A dramatic video from a physics professor uses 1,500 ping-pong balls to teach an important lesson.

Here at PopSci we use a lot of liquid nitrogen; we use it to crack locks, to mix drinks, and even just to cool off. But we're careful.

Roy Lowry, a professor at Plymouth University (a fantastic professor, as far as we can tell), has created a video that demonstrates one of the dangers of good old LN. Put it in a confined space, and it tends to find its way out, rather energetically. Here, ping pong balls are the only victims of the explosion:

The last time I saw this many ping-pong balls they were in zero gravity.

10 Comments

Y'all need to put your balls away.

Ok, for you physics peeps, I am curious as to why the large container was blown up into the air. The way I figure it, the force of the explosion would be spread equally in a sphere, meeting resistance around the water, and the walls of the large container. I would figure that if anything, the container would have been forced downward, keeping it on the floor, because a majority of the force would have been expelled towards the path of least resistance, which would have been UP towards the opening of the large container.

I am just curious as to the physics involved in causing the container to jump off the ground, rather than staying put on the floor.

Thanks guys!

Technosapien

@technosapien
You are correct, it is pushed in to the ground. It is pushed in to the ground so suddenly and with such force that the entire structure of the can deforms, and when it returns to it's original shape a fraction of a second later it bounces rather dramatically.

Not the force of explosion, but only the force of sudden expansion! That was a fun and funny illustration! Very cool-able!

@Technosapien,

I think it is because of drag, pulling the bucket along with the pingpong balls, and Bernoulli's principle that causes airplanes to fly. The pressure above the bucket is suddenly much lower and if the bucket just lifts a little bit of the ground due to the stretching of the plastic of the bucket like you suggest, or simply a little bit of trembling, than there is a lot of air pushed underneath the bucket and it lifts-off, also the bucket has a funnel shape \_/ that might be enough to give it an initial lift. Basic aerodynamics.

@Technosapien,

It's because the container isn't rigid, and the effect of the water they added. The explosion pushes the water in all directions, pushing the ping pong balls out of the container and pushing the bottom of the container into the floor. The container's bottom deforms the greatest at its center and least where the bottom attaches to the sides. This deformation pushes the container into the air. There are no aerodynamics involved, just a simple action/reaction process. If they didn't add the water, the effect wouldn't be nearly as spectacular, by the way. The water has the mass to push everything around; the air doesn't.

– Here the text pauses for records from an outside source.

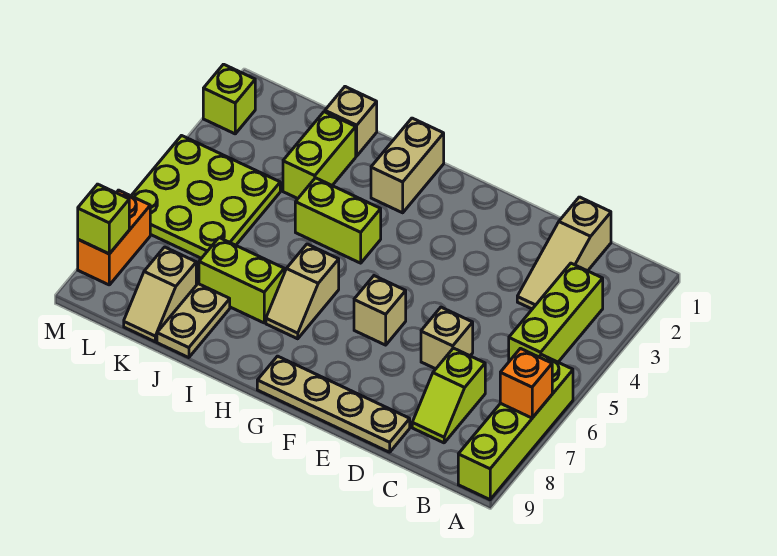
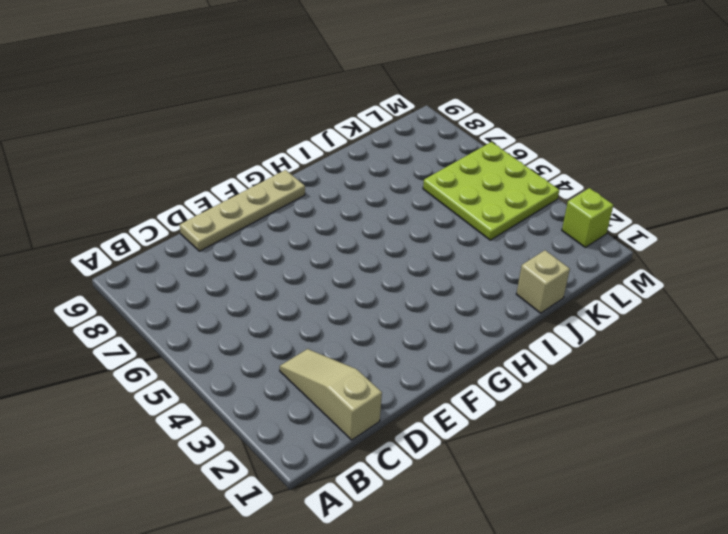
none -> lime brick A6:A9 level 1
none -> lime brick B3:B5 level 1
none -> lime slope C7:C8 level 1 top 7

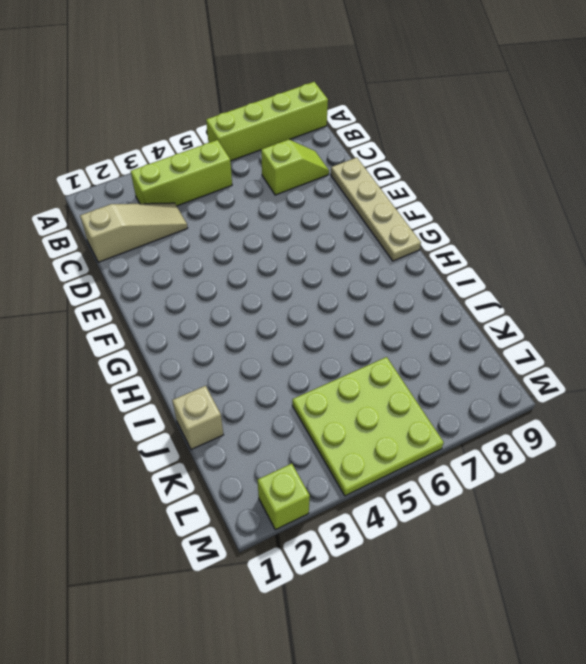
none -> tan brick D6 level 1
none -> tan brick F6 level 1
none -> tan brick H1:H2 level 1

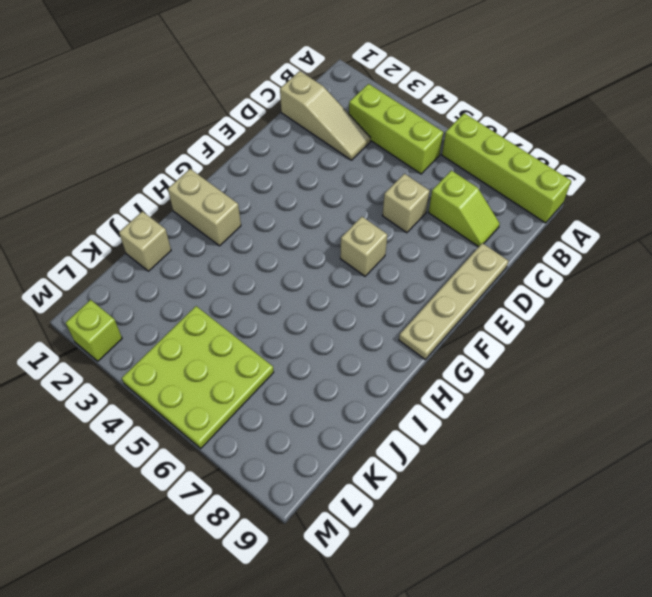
none -> lime brick H4:I4 level 1
none -> tan slope H6:H7 level 1 top 6
none -> lime brick I7:J7 level 1

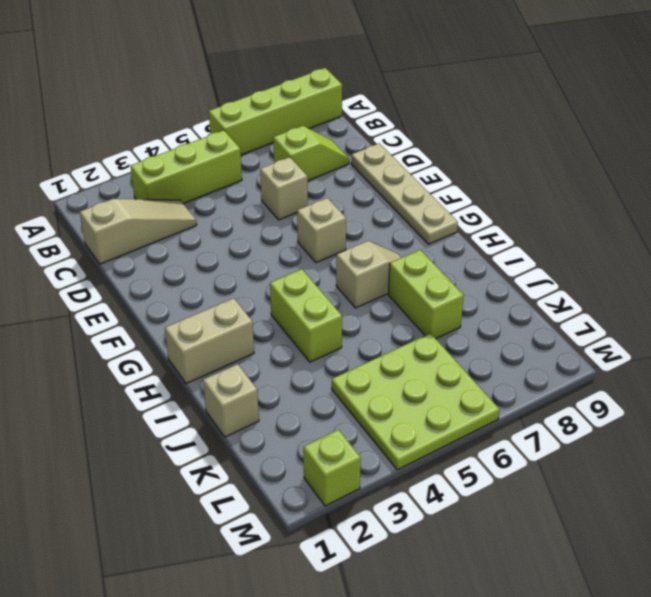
none -> lime brick J2:J3 level 1
none -> tan plate J8:J9 level 1
none -> tan slope K8:K9 level 1 top 8

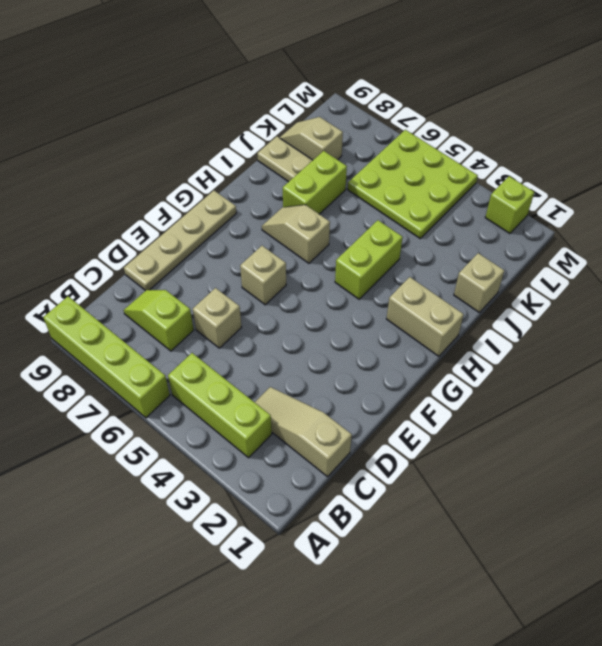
none -> lime brick J2:J3 level 1
none -> orange brick M7:M8 level 1
none -> orange brick A7 level 2

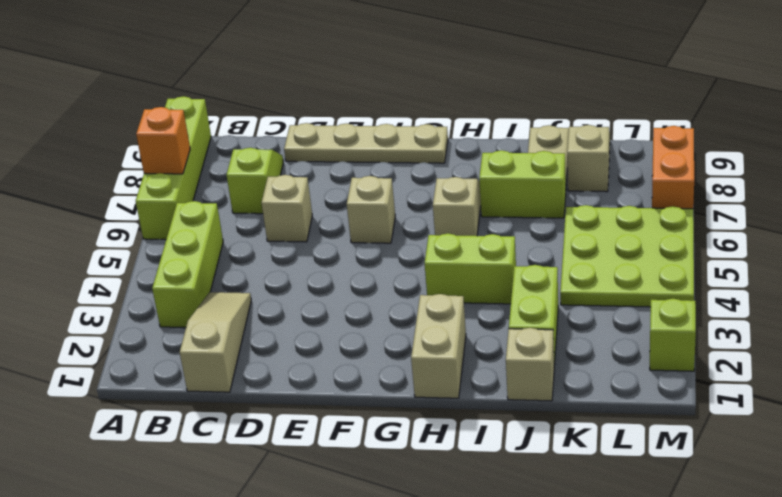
none -> lime brick M8 level 2

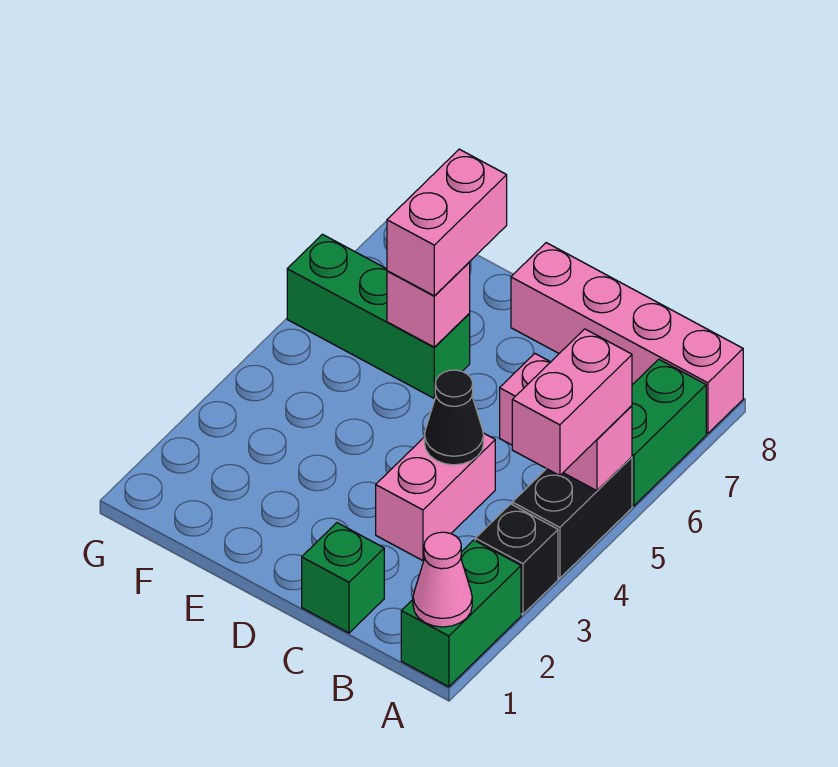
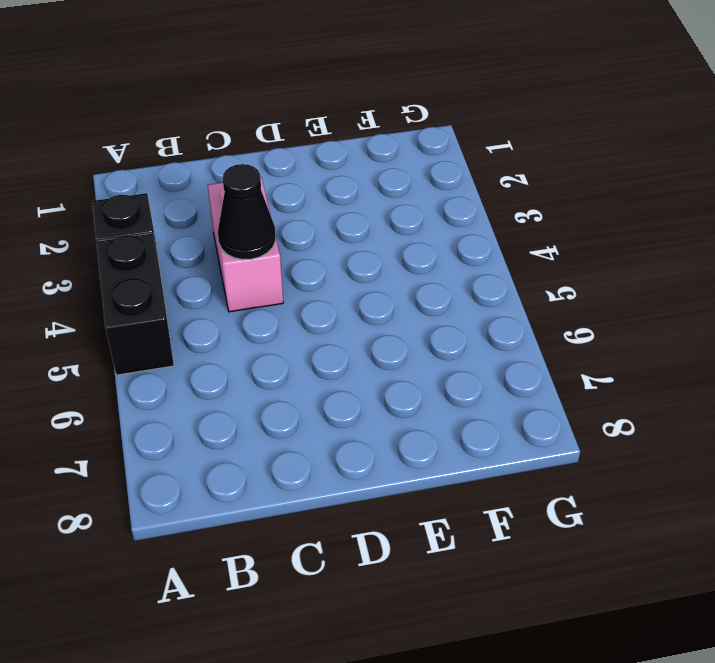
none -> green brick A1:A2 level 1
none -> green brick A6:A7 level 1
none -> pink brick A8:D8 level 1

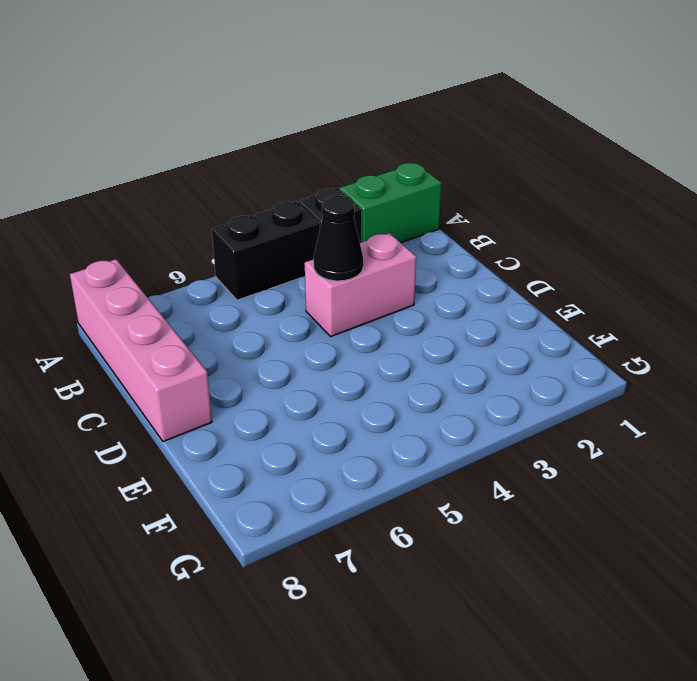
none -> green brick A6:A7 level 1
none -> green brick C1 level 1
none -> green brick E6:G6 level 1

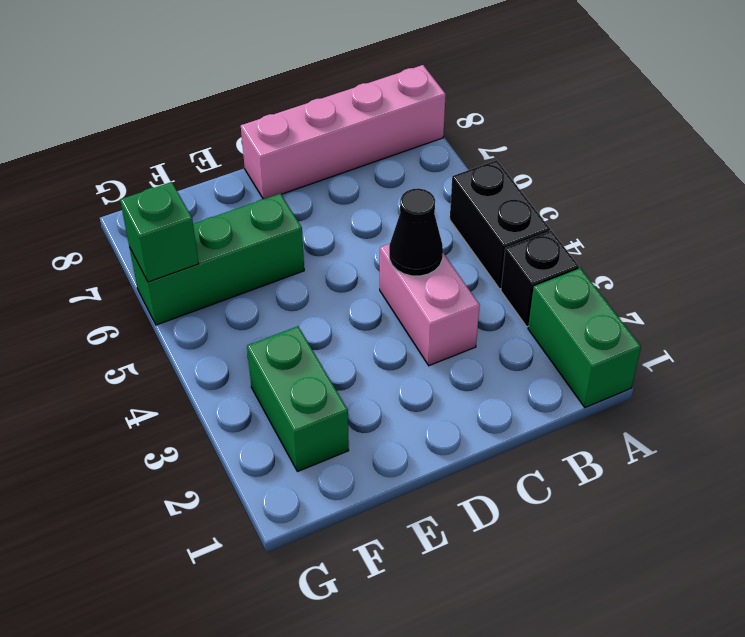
green brick F2:F3 level 1 -> green brick A6:A7 level 1
green brick G6 level 2 -> green brick C1 level 1
none -> pink cone A1 level 2
none -> pink brick A5:B5 level 2
none -> pink brick E6 level 2

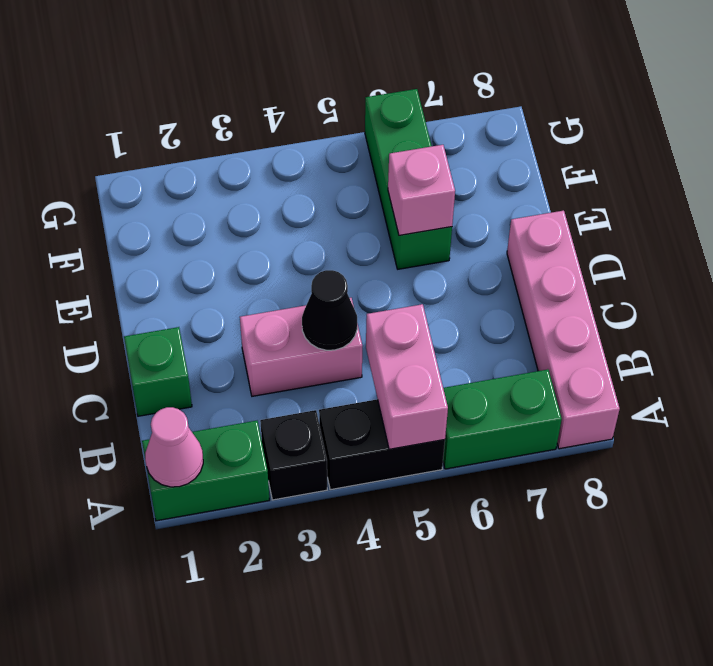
none -> pink brick A4:A5 level 3
none -> pink brick E6:E7 level 3

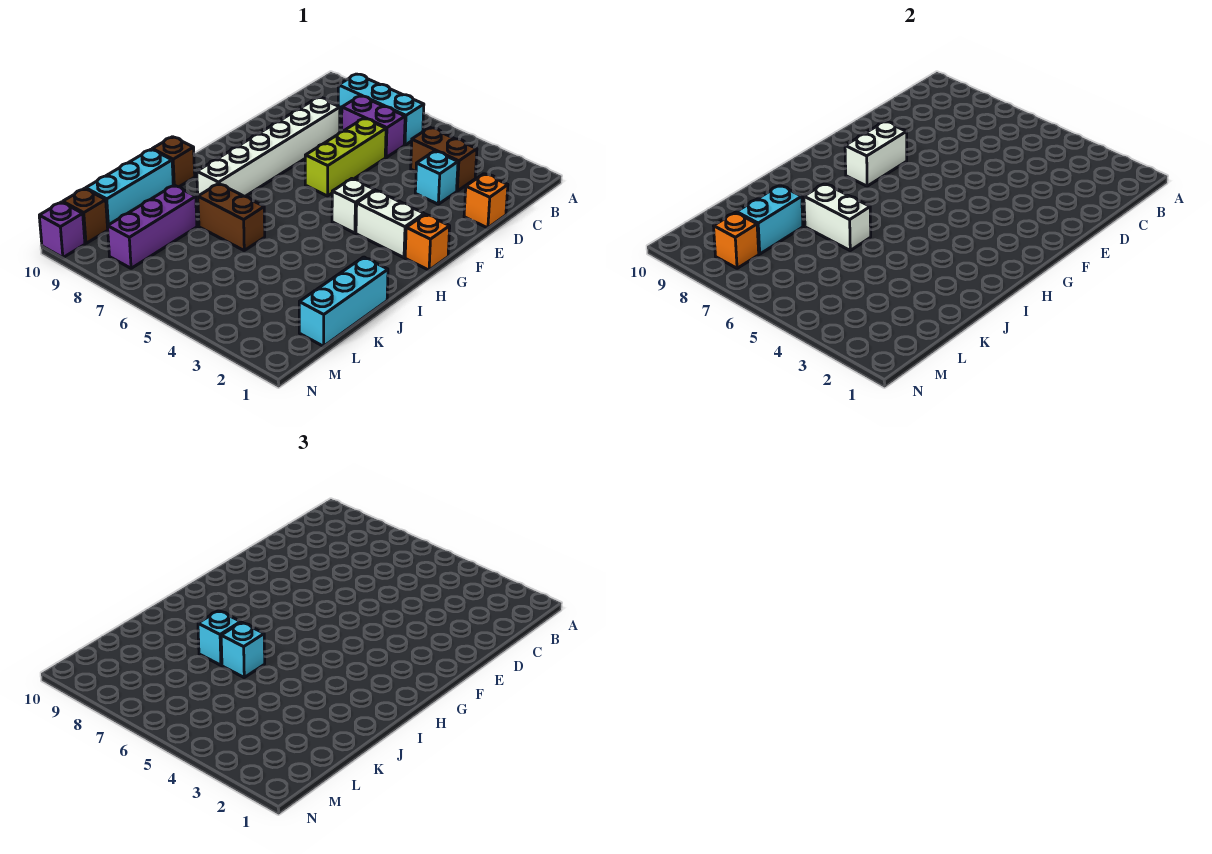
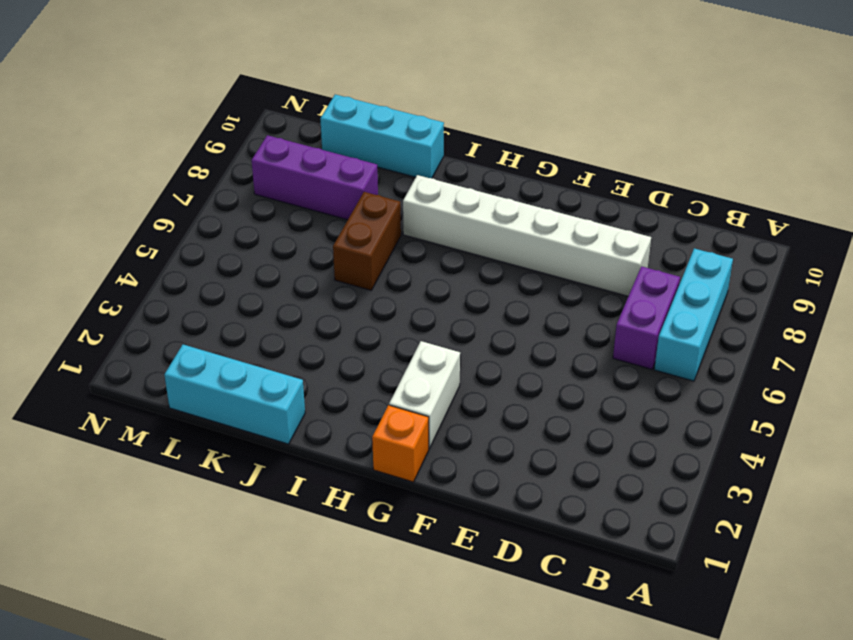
none -> brown brick C3:C4 level 1
none -> orange brick D1 level 1
none -> cyan brick D3 level 1

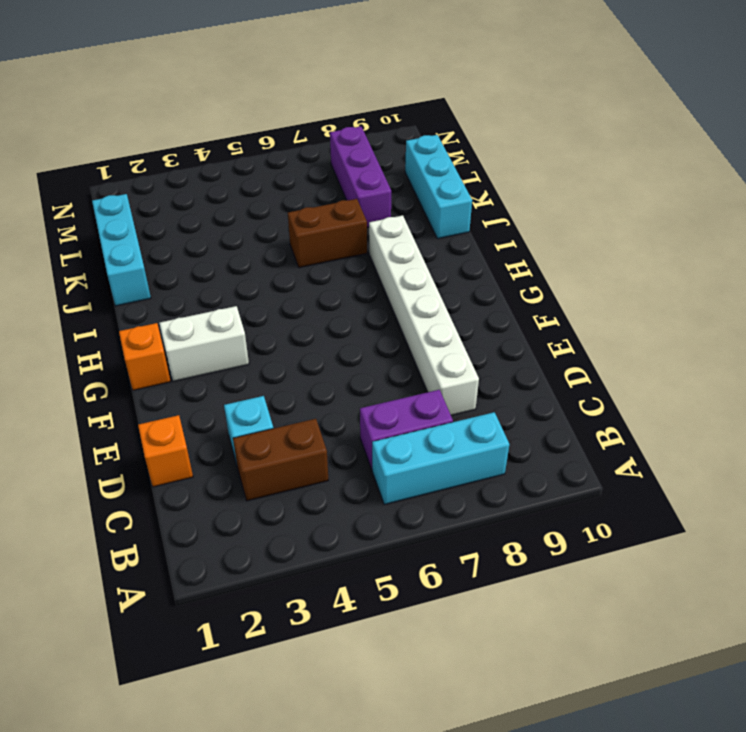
none -> lime brick D6:F6 level 1
none -> white brick G4 level 1
none -> brown brick I10 level 1

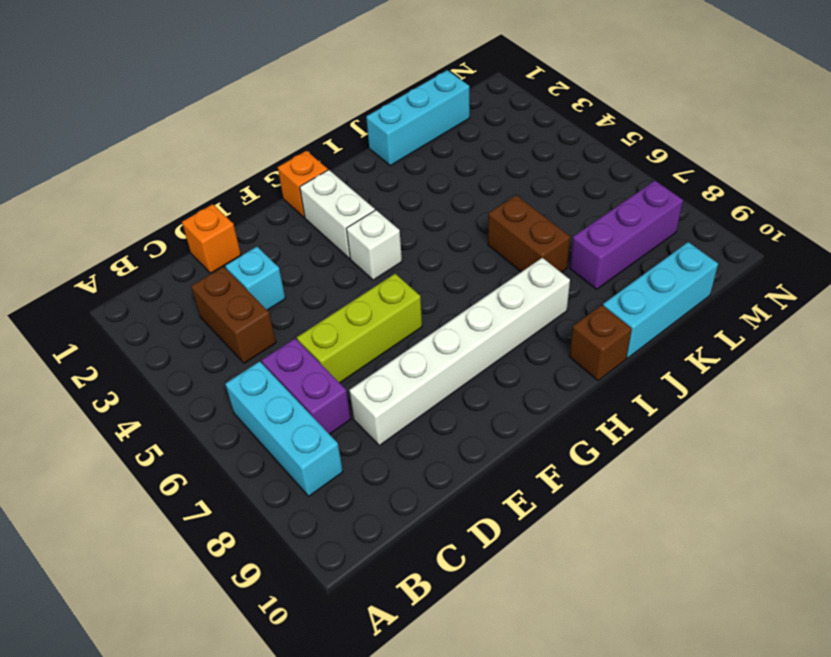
none -> brown brick M10 level 1
none -> purple brick N10 level 1
none -> white brick F8:G8 level 2

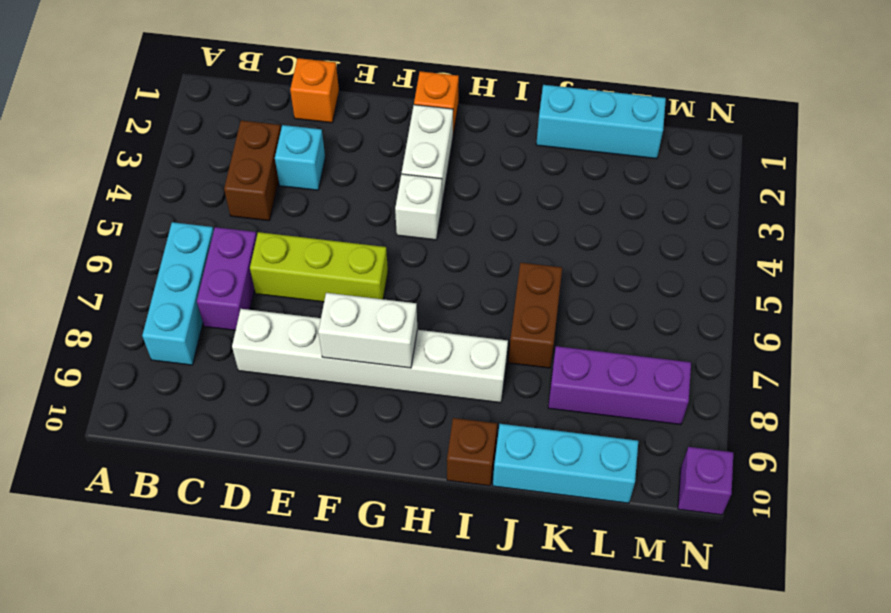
none -> brown brick M10 level 1
none -> white brick J6:J7 level 2
none -> cyan brick K8:L8 level 2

Dang it! And to think I waisted my last container on work...

PopSci, y u no tell me two weeks ago????

Get your facts first, then you can distort them as you please.
Mark Twain

@aircows,

Are you sure? Because normally the container is just being sucked along with the outflying material. Just like you get to be dragged along when standing next to the road and a truck passes by. If you look at the clip, than you'll see that the container isn't stretched that much to fly so high ...

@ Chelle12,

It would be easier to see and confirm with better slow motion video, I think. The impulse of the explosion is so short that it's hard to see the details of what's going on in the video. From some of the angles, the light catches the bottom portion of the container enough to show that the container is buckled, or wrinkled, near the bottom of the container after liftoff. This is because the bottom got pushed downwards and the material isn't elastic enough to return to its original shape. You can also see the container crumple near the bottom when it lands, for the same reason. The explosion causes a region of high pressure within the container, not low pressure. Even if it did cause a region of low pressure within the container, the higher air pressure around the container would cause the container to want to collapse into itself, not lift off of the ground. While there is some skin friction drag as air and water get pushed out of the container, the container has more mass than the material causing the drag and would therefore cause the material to slow down instead of having the material carry the container with it. Also, I think the design of the container figures into it. Those types of trash cans tend to make contact with the ground only with the rim of their bottoms. The majority of the container bottom is not supported by the ground and allowed to flex and deform. I suspect that if the bottom was completely flat and supported by the ground evenly, that the container would barely move and that the balls would fly out faster and go farther.

So who at pop sci controls the video?
Not a very informative story without the video?